Tuesday, November 28, 2017

Unexplained Death Exhibit

When does unexplained death become a museum topic? 

Apparently when displays and exhibits about the subject are so artistically produced that they actually re-create in miniature mock scenes that could offer forensic clues about what happened.

Murder Is Her Hobby: Frances Glessner Lee and The Nutshell Studies of Unexplained Death is designed to explore the surprising intersection between craft and forensic science, according to Smithsonian spokespeople.
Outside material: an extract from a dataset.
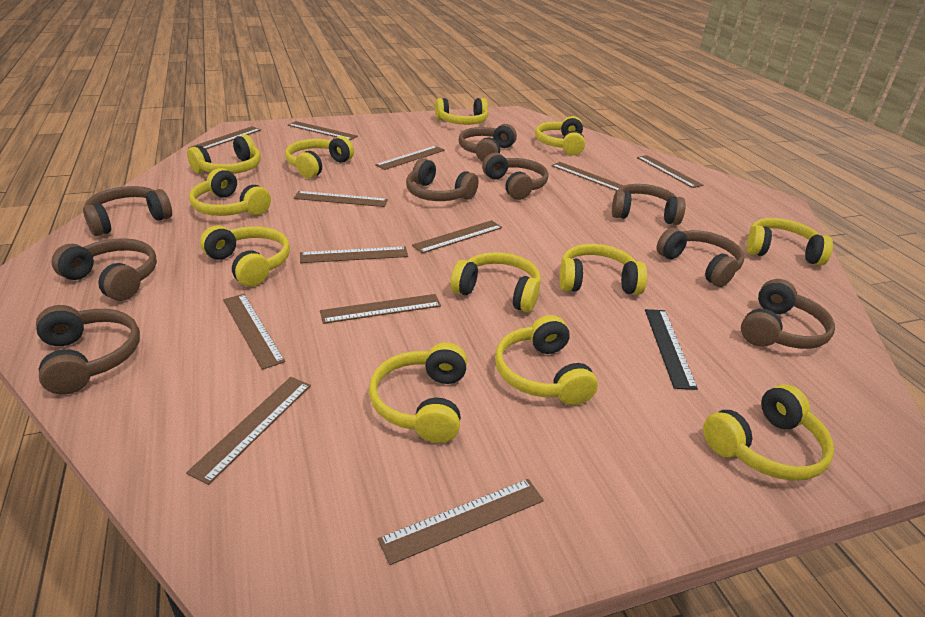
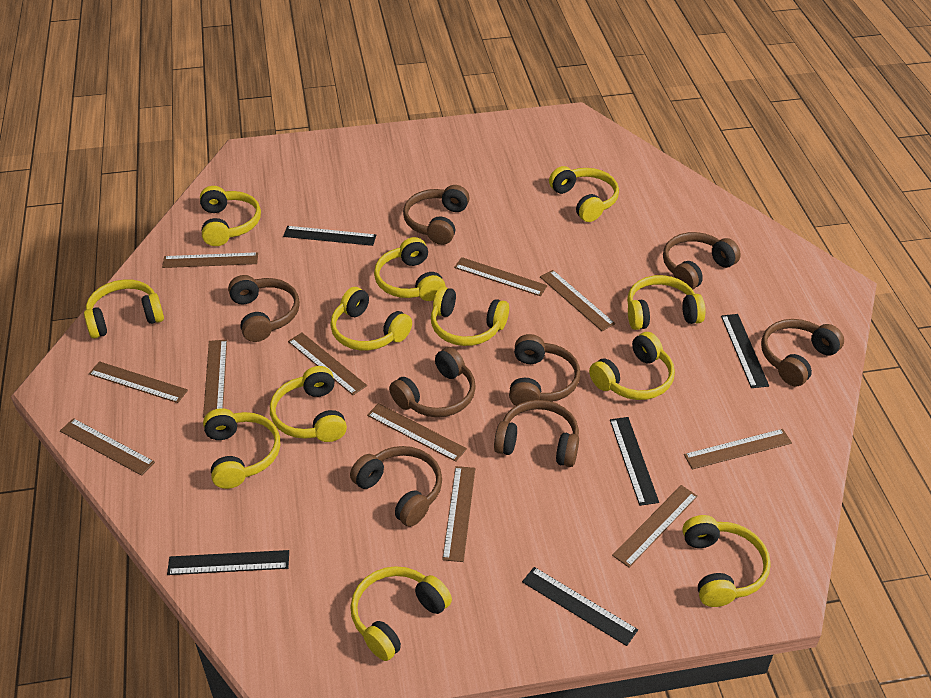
black ruler: 1 -> 5
brown headphones: 9 -> 8
brown ruler: 12 -> 11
Currently on exhibit through January 28 in the Renwick Gallery of the Smithsonian Museum in New York, it also reveals the journey of a female investigator who made her way through the male-dominated field of police investigation in order to establish herself as one of the field’s leading experts.

“Lee (1878-1962) crafted her extraordinary “Nutshell Studies of Unexplained Death”—exquisitely detailed miniature crime scenes—to train homicide investigators to “convict the guilty, clear the innocent, and find the truth in a nutshell.” These dollhouse-sized dioramas of true crimes, created in the first half of the 20th century and still used in forensic training today, helped to revolutionize the emerging field of homicide investigation,” wrote the museum staff.

The first female police captain in the country, she has been recognized as the “mother of forensic science” and helped to set up the first-of-its kind Department of Legal Medicine at Harvard University when the field of forensics was in its infancy.  A gifted artist as well as a criminologist, she used the craft of miniature-making that she had learned as a young girl to create the Nutshells that were the “virtual reality” of their day (starting in the 1940s).

Every element of the dioramas—from the angle of miniscule bullet holes, the placement of latches on widows, the patterns of blood splatters, and the discoloration of painstakingly painted miniature corpses—challenges trainees’ powers of observation and deduction. The Nutshells are so effective that they are still used in training seminars today at the Office of the Chief Medical Examiner in Baltimore.

This exhibit represents composites of 19 real and extremely challenging cases featuring homicides, suicides, and accidental deaths.  And she did so, according to the exhibit’s curator, with an eye towards recognizing victims such as women, the poor, and people living on the fringes of society, whose cases might be overlooked or tainted with prejudice on the part of the investigator. She wanted trainees to recognize and overcome any unconscious biases and to treat each case with rigor, regardless of the victim.